Tuesday, January 24, 2017

Virtual Reality in the '90s

In the past year we've seen the official releases of the Oculus Rift, HTC Vive, and PlayStation VR virtual reality (VR) headsets. However, these aren't the first VR devices for gaming as a number of attempts at VR were made in the '90s. I've put together a quick overview with articles taken from my magazine collection and I'm including some links to a few worthwhile videos as well.

Electronic Gaming Monthly's
1993 Preview Guide
Sega's VR headset designed for use with the Genesis (or Mega Drive if you prefer) is well-known as images of the prototype made many appearances in articles and a working version was shown off at the 1993 Consumer Electronics Show (CES). From the articles and the video footage taken at CES it would appear that Sega was very close to releasing the headset and at an affordable price of $200. I'm sure I would have purchased it if given the chance but it never did find its way to retail.

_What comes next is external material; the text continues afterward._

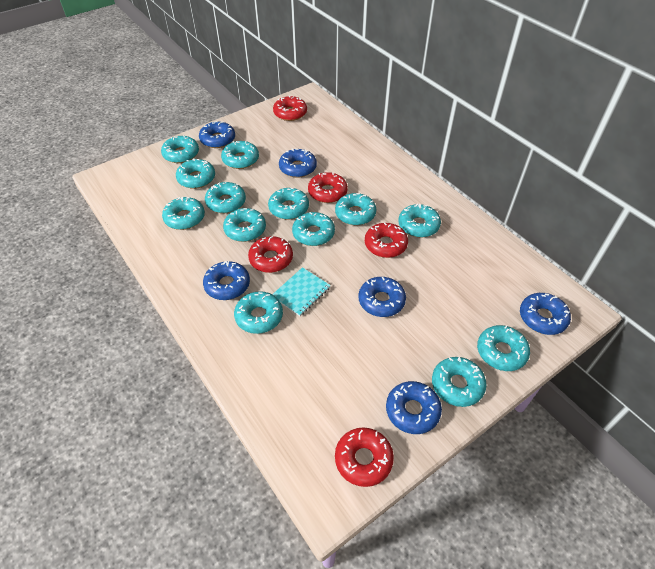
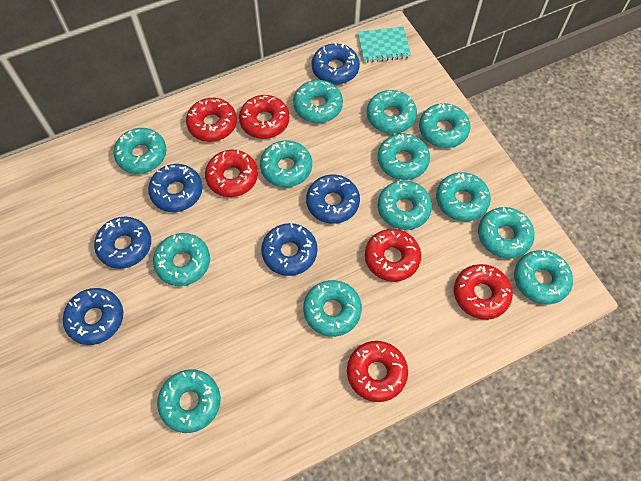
red donut: 5 -> 6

Sega Visions August/September 1993
Sega's own magazine Sega Visions has a great article detailing how it works. They even have short descriptions of the first four games that were expected to release for the headset. Nuclear Rush, which was to be the pack-in title, has players piloting a hovercraft through a radioactive wasteland. The other three listed are Iron Hammer, Matrix Runner, and Outlaw Racing.

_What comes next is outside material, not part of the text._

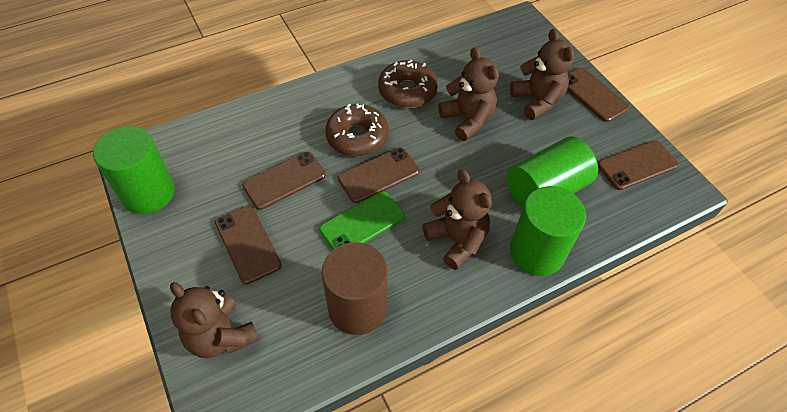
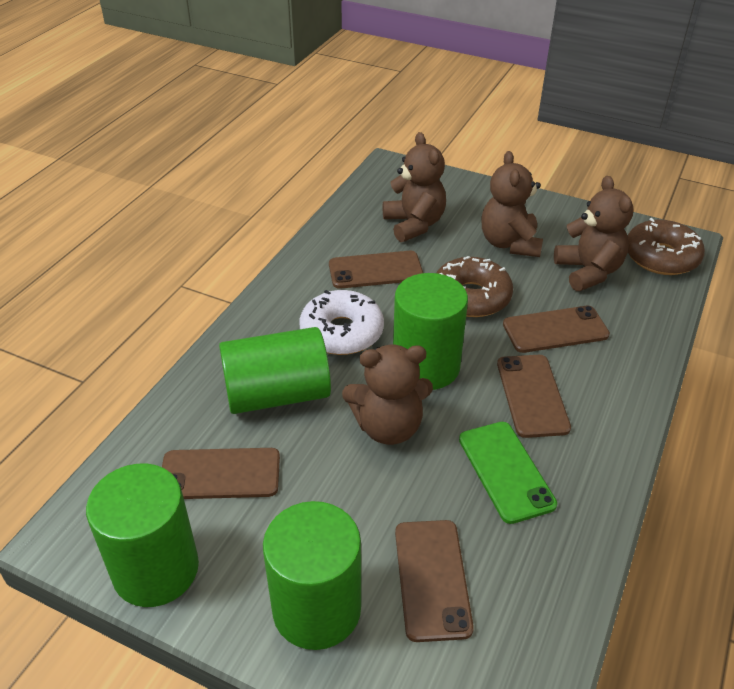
brown cylinder: 1 -> 0
green cylinder: 3 -> 4
white donut: 0 -> 1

From Youtube user DigitalNeohuman, this is camcorder footage taken of Sega's VR presentation given at the aforementioned 1993 Consumer Electronics Show:


Two years later Atari unveiled their VR headset that was developed by Virtuality for the Jaguar console. Atari planned to release the accessory in the winter of 1995 but the Jaguar was not selling well so it's not too surprising that the headset was ultimately canceled.

Electronic Gaming
Monthly #71
Electronic Gaming
Monthly #74

Despite not being released, two headsets and one game do exist. The two headsets are not the same though as one is an earlier version than the other. Here is an interview from 2010 with the owner of the second, more complete, headset posted by Youtube user 8comicbooknerd9 (the video is about nine minutes but the interview is only five minutes with the rest of the time spent displaying still images):


Electronic Gaming
Monthly #64
The are a couple of released video game platforms that may be referenced as virtual reality but I wouldn't consider them to be. One is Nintendo's Virtual Boy which is a bulky portable system that may have the appearance of a VR headset but does not have the features of one. The system features red vector-like graphics over a black background and stereoscopic 3D that makes the user feel as if they are looking into the distance. However, there is no head tracking as the system must be placed on a table and not moved during play.

I do have some less than exciting first hand experience with the Virtual Boy. Shortly before it was released I was working in a toy store and the Nintendo representative that visited the store to change out the games in the demo kiosks brought the Virtual Boy with her to preview for retailers. I only got to play Red Alarm, a shooter with a viewpoint from behind a spaceship. As I recall during my brief play time I struggled to get a good feeling for the 3D and crashed into objects often. While I didn't get to play it much at all, it's not hard to see why critics reviewed it poorly and consumers never warmed up to it. The Virtual Boy was discontinued less than a year after it's August 1995 release in North America.

I don't expect Nintendo's ad campaign helped much.

Electronic Gaming
Monthly #77
The other game platform is referred to as virtual reality in an article from Electronic Gaming Monthly but based on product descriptions I'd say it's far from it. Tiger Electronics, makers of numerous handheld liquid crystal display (LCD) games, released the R-Zone in 1995. It's basically a LCD platform but with a head-mounted display and separate gamepad.

Computer users saw quite a few more investments in virtual reality than video game players and that hardware is more comparable to today's products. You can read about Virtual Vision's glasses in the EGM Preview Guide article posted up top with the Sega VR coverage and Greystone Technologies' work below the Virtual Boy article in the image above taken from EGM #64. Here are two more short articles from Electronic Gaming Monthly about a couple of types of VR glasses:



Lastly we have the VFX1 from Forte. I'd say the VFX1 is the most interesting virtual reality system from the '90s. It was released in 1995 and functions similarly to what was released in 2016. The headset can track the user's head movement, it has built-in stereo headphones, and a unique controller. What it lacks are games made specifically for VR and, being from 1995, the graphics couldn't exactly produce realistic environments in games. SiliconClassics produced a video that provides a great look at the VFX1 (the first three minutes and 50 seconds provide a VR overview):



It's surprising to see just how many companies tried their hand at virtual reality during the '90s but not surprising that all of the products were either canceled in the late stages of development or did not perform well at retail. The technology wasn't quite ready for what people were envisioning and VR all but disappeared from gaming for about 20 years. Some may still believe it's a gimmick and maybe the cost of the hardware will keep many big budget, VR-only games from being made in the near future. However, virtual reality will likely stick around this time as technology improves at a rapid pace and its uses outside of gaming continue to grow.